Pytest-friendly Test API #5683

leycec · 2022-11-10T08:15:57Z

Streamlit is phenomenal. Everyone knows this. This is why my beautiful science wife ^😻 and I are building out our next open-source multiphysics bioelectricity simulator in Streamlit.

Streamlit: yup, it even does bioelectricity.

Streamlit Testing: A Chink in the Armour

But all is not quite so phenomenal on the testing front. Sadly, Streamlit currently offers no official means of testing Streamlit apps from a pytest test suite. Technically, there does exist:

A third-party streamlit-mock package. Of course, this package is effectively unmaintained. While we applaud the one lone GitHub user brave enough to star streamlit-mock, we are not that user.
Browser-based automation ala Cyprus and Selenium. Of course, then we would have to develop, debug, and maintain non-trivial end-to-end WebDriver tests renowned for superficially behaving non-deterministically in perpetuity. Grant funding only extends so far. It doesn't extend that far. Which is probably good, because we value our sanity and marital stability.

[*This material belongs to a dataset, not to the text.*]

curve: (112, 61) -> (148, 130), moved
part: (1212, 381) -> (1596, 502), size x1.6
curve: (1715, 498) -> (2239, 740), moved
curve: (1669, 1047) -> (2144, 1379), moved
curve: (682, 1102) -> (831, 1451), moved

streamlit-mock: Visions of a Better Future

Nobody should use streamlit-mock, because nobody should use unmaintained things. But everybody should be inspired by streamlit-mock to create something similar that actually works and is well-maintained, because the core conceits behind streamlit-mock are sound. To quote their README.md:

Our simple streamlit application calling a REST API backend grew over time, became not so simple and needed a test suite. We wrote some Selenium tests, but these are tricky to get right and run relatively slowly. This package "mocks" most streamlit class to allow "pytest" to be used for testing.

Goals:

Allow tests to be written using pytest

Tests should run quickly so that multiple edge cases and variants can be tested

Tests should be concise and easy to write

Non-Goals:

Testing streamlit itself (the package removes all dependnecies on the real streamlitk)

Testing that the app uses Streamlit correctly (the package fakes input and records outputs)

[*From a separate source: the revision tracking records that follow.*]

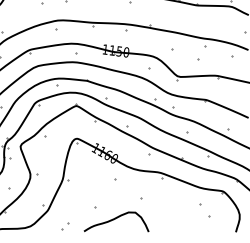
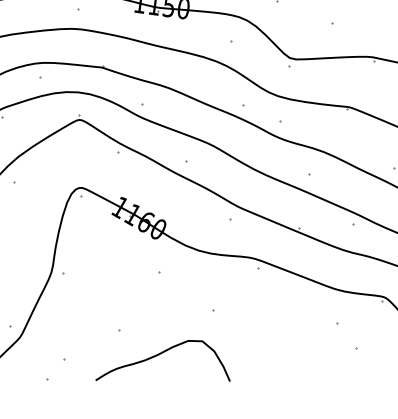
part: (65, 226) -> (57, 370), size x1.6

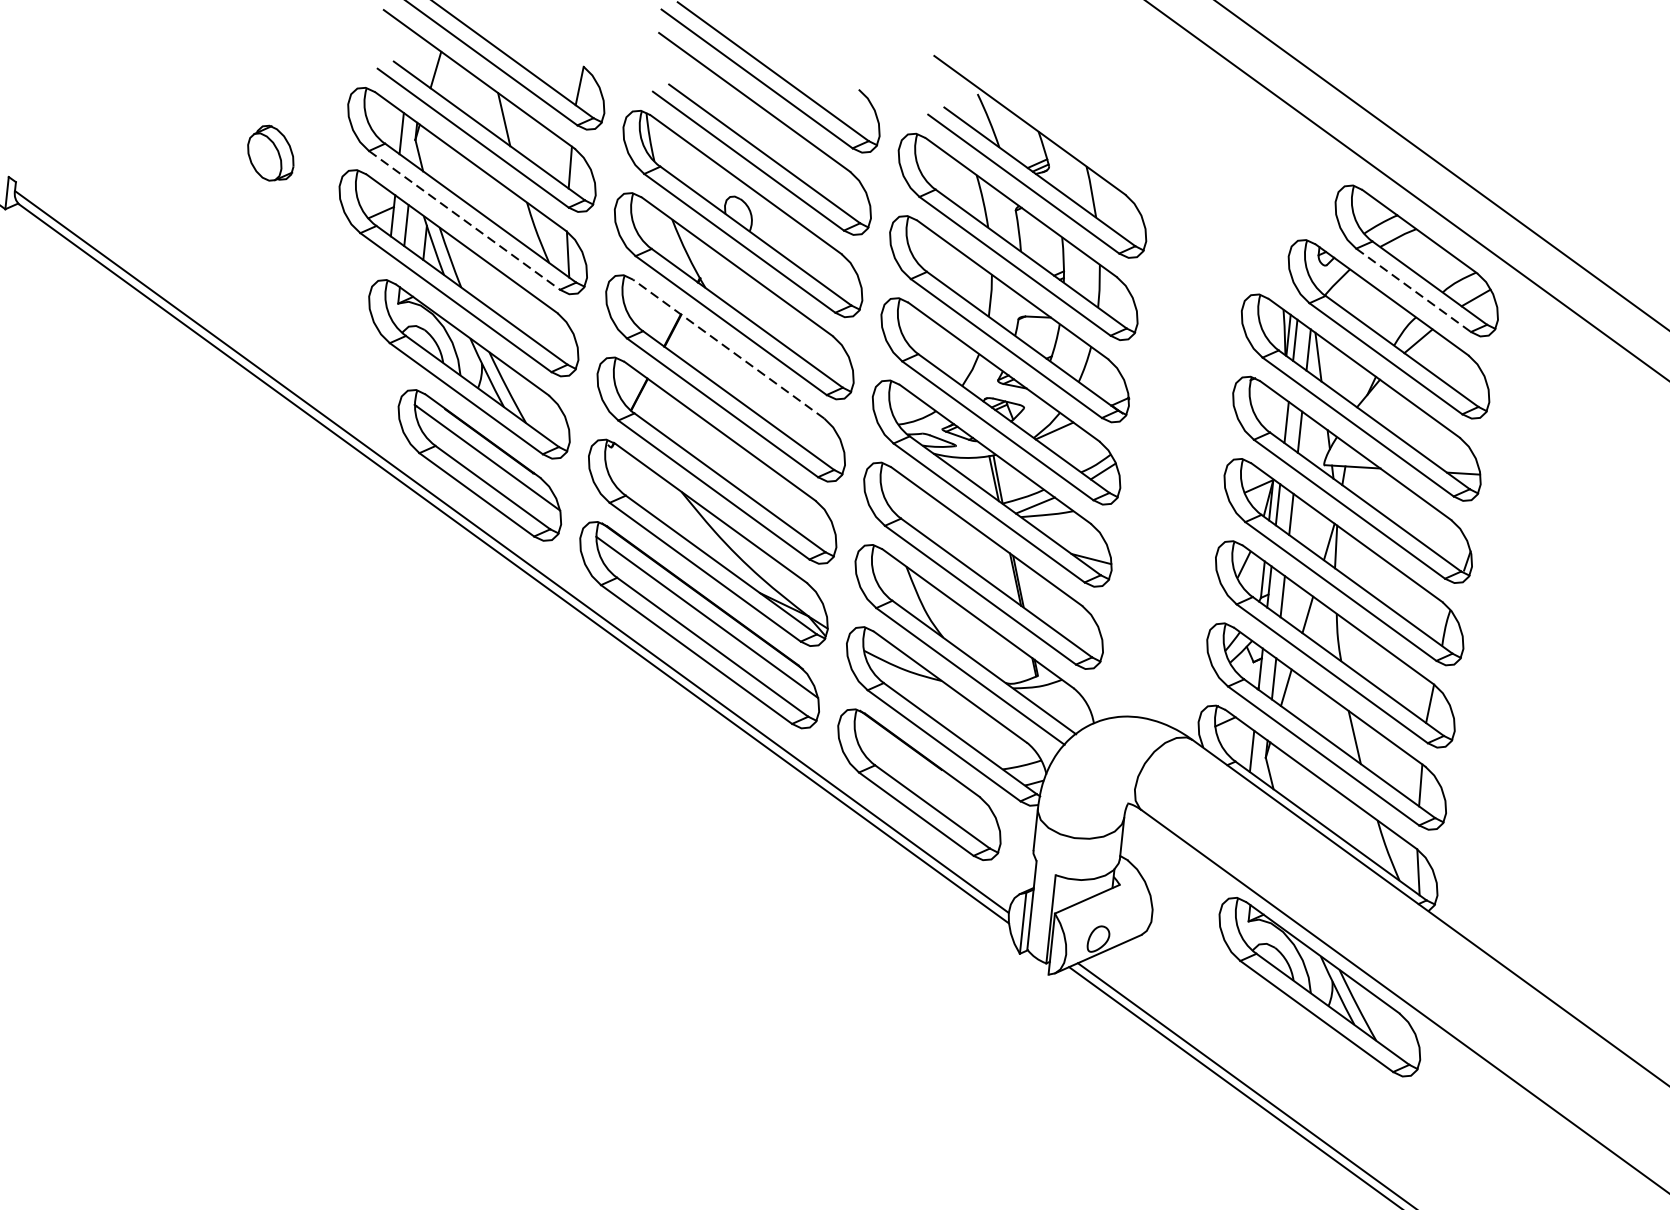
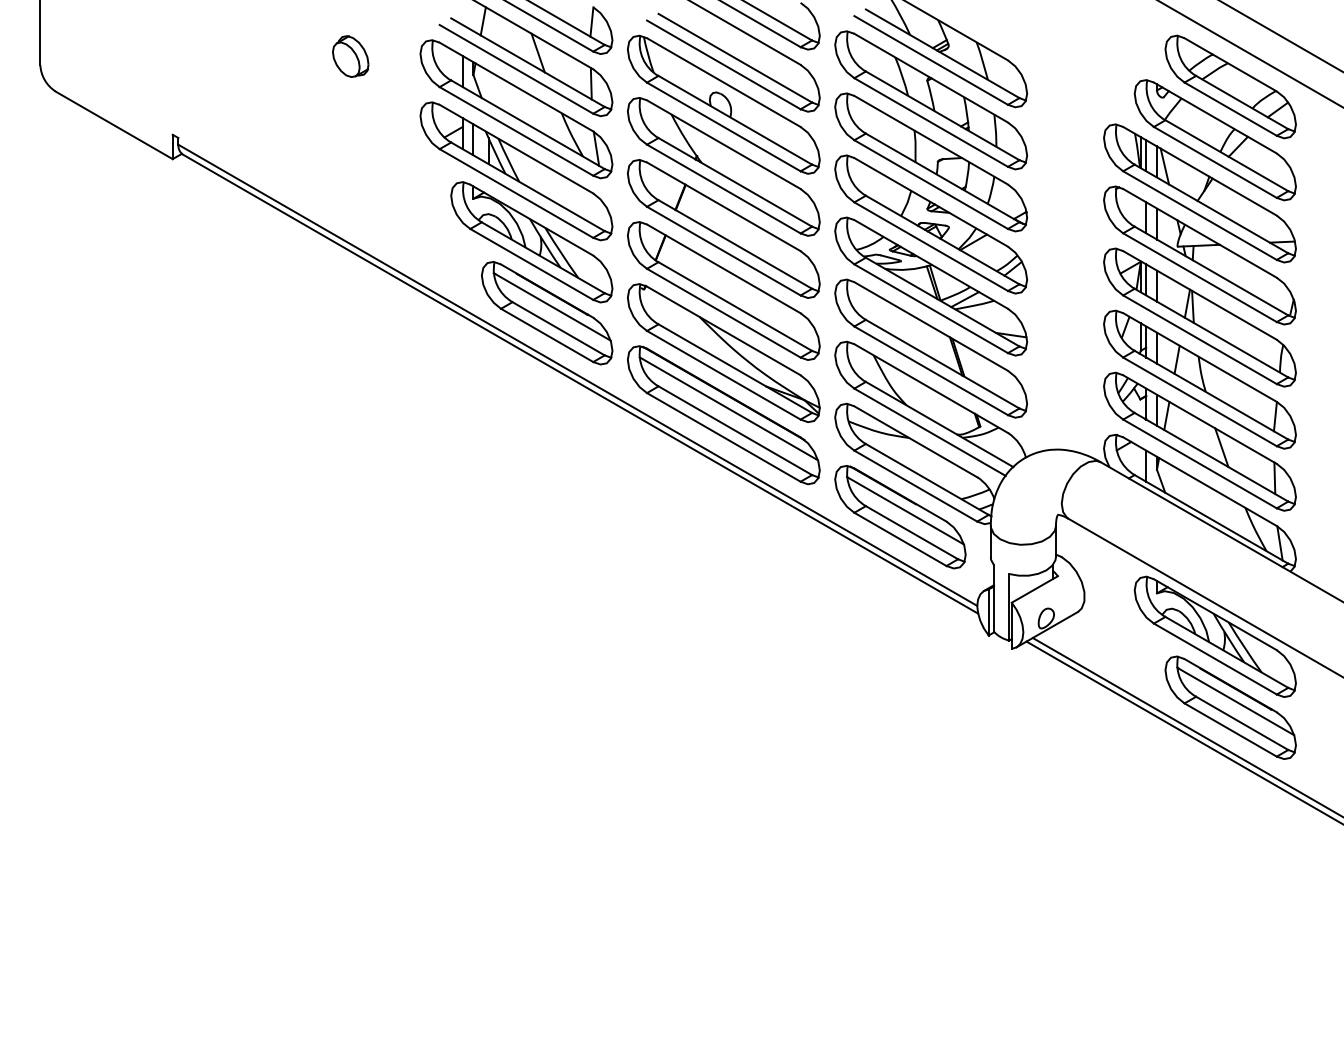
part: (270, 153) -> (350, 56), moved
line: (464, 220) -> (516, 131), dashed -> solid
line: (1414, 290) -> (1231, 109), dashed -> solid
line: (728, 348) -> (723, 206), dashed -> solid
line: (927, 776) -> (905, 510), added
part: (1330, 1082) -> (1230, 707), added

To be as complete as an end-to-end Selenium test (Streamlit/web server are out of the loop)

Goals seem reasonable. Non-goals seem reasonable, too. We applaud these reasonable things.

What Do You Want Us to Do About Your Problems, Bro?

Okay. Let's get down to brass data science tacks. It'd be phenomenal if Streamlit itself offered an official pytest-friendly test API – lightly inspired by streamlit_mock but actually well-maintained and working. An official github.com/streamlit/pytest-streamlit plugin trivially enabling Streamlit apps to be tested under pytest would be especially phenomenal. pytest-streamlit would hypothetically provide support – presumably in the form of one or more pytest fixtures – for programmatically running any arbitrary Streamlit app as an integration test under a Streamlit mock API.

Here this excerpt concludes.